English Abstract
Abstract
For over a century, researchers and scientists worldwide have been fascinated by electrical signals since the first electrocardiogram was produced. These signals have been the focus of extensive research and development efforts, leading to remarkable advancements in cardiology. It is widely known that our mental states
significantly impact the activity of our Autonomous Nervous Systems, which in turn affects the signals of our electrocardiograms. This has led to the exploration of methods for identifying emotional states using deep learning algorithms to
reach high degree of emotional identification accuracy. The Dreamer emotional recognition dataset is used to train the model. Due to the limitation of the dataset, a new method of dataset pre-processing is developed using four distinct lowpass filters for the purpose of data augmentation to the electrocardiogram signal.

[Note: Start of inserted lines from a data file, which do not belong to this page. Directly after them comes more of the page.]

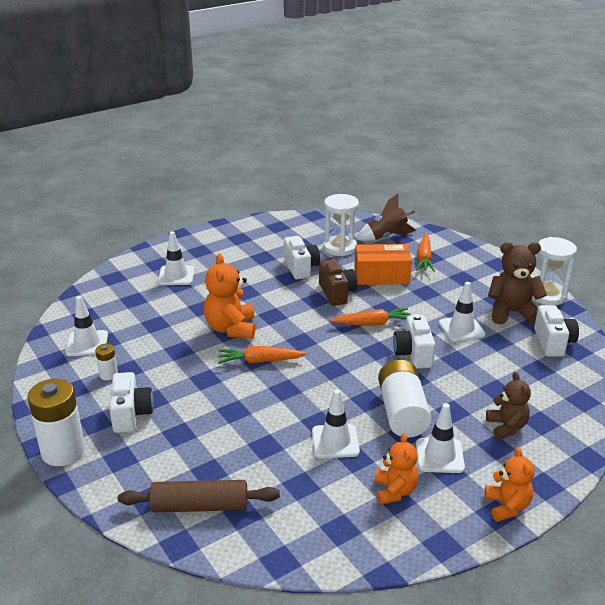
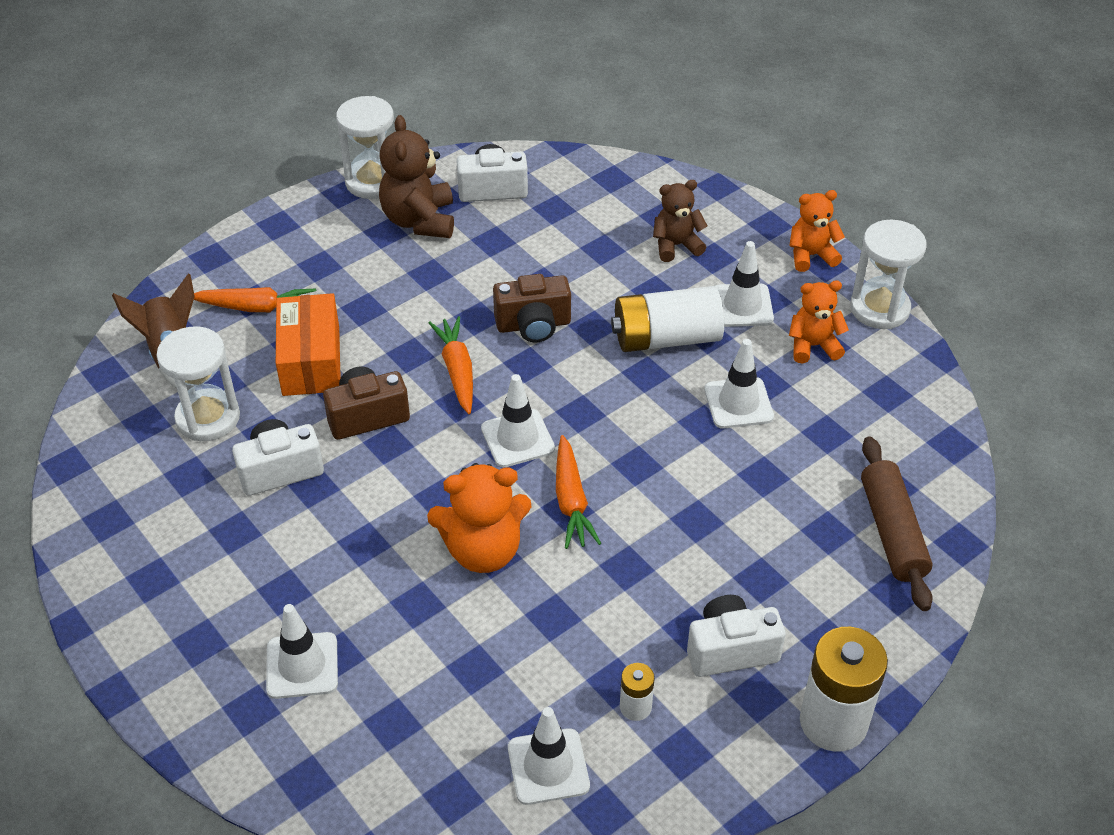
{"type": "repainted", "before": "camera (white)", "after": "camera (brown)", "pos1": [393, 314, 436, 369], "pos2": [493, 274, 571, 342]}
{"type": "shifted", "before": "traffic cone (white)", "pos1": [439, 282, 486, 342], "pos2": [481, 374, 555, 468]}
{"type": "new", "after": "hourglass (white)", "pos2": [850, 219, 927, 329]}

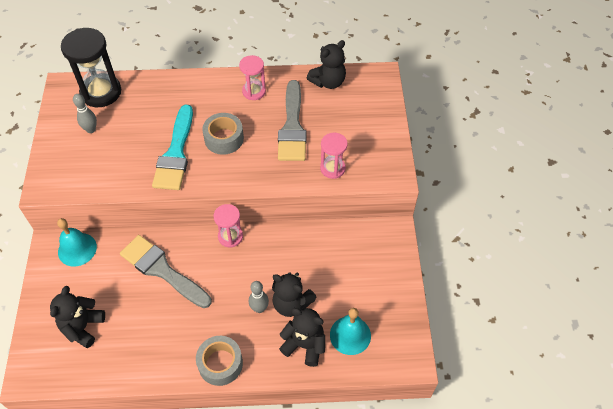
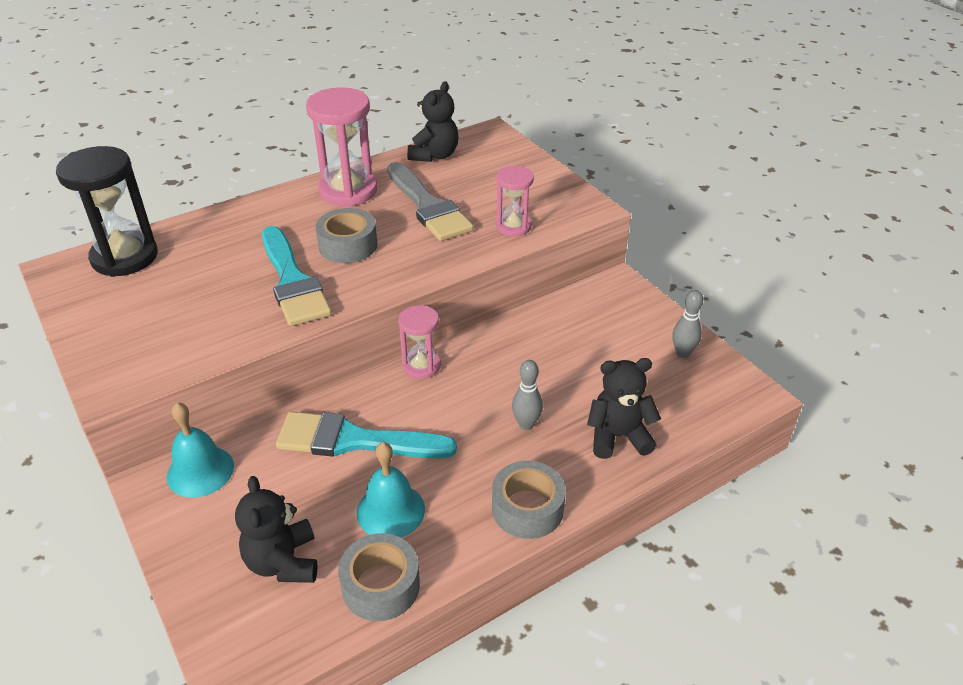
{"type": "shifted", "before": "bowling pin (grey)", "pos1": [73, 94, 97, 133], "pos2": [672, 290, 703, 358]}
{"type": "repainted", "before": "brush (grey)", "after": "brush (turquoise)", "pos1": [120, 235, 212, 308], "pos2": [276, 412, 457, 458]}
{"type": "scaled", "before": "hourglass (pink)", "pos1": [239, 55, 266, 100], "pos2": [306, 87, 377, 207], "scale": 1.73}
{"type": "gone", "before": "teddy bear (black)", "pos1": [272, 272, 317, 317]}
{"type": "shifted", "before": "bell (turquoise)", "pos1": [330, 308, 371, 355], "pos2": [357, 442, 425, 538]}
{"type": "new", "after": "tape (grey)", "pos2": [338, 533, 420, 621]}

A
hybrid architecture of Bidirectional Long Short-Term Memory and Convolutional Neural Network is used to detect nine emotions (amusement, excitement, happiness, peacefulness, anger, disgust, fear, and surprise). The proposed thesis delivers an impressive accuracy rate of 98.6%. Compared to other studies, this level of precision is the highest achievable accuracy. Compared to
other studies, this level of precision is the highest possible accuracy.
This thesis demonstrates the potential of electrocardiogram signals for detecting
emotional states. Furthermore, it highlights the importance of comprehensive pre-processing techniques and data augmentation to enhance the accuracy and precision of the models. The findings of this thesis provide a valuable foundation for future research in this area, with potential applications in fields such as mental health, psychology, and human-computer interaction.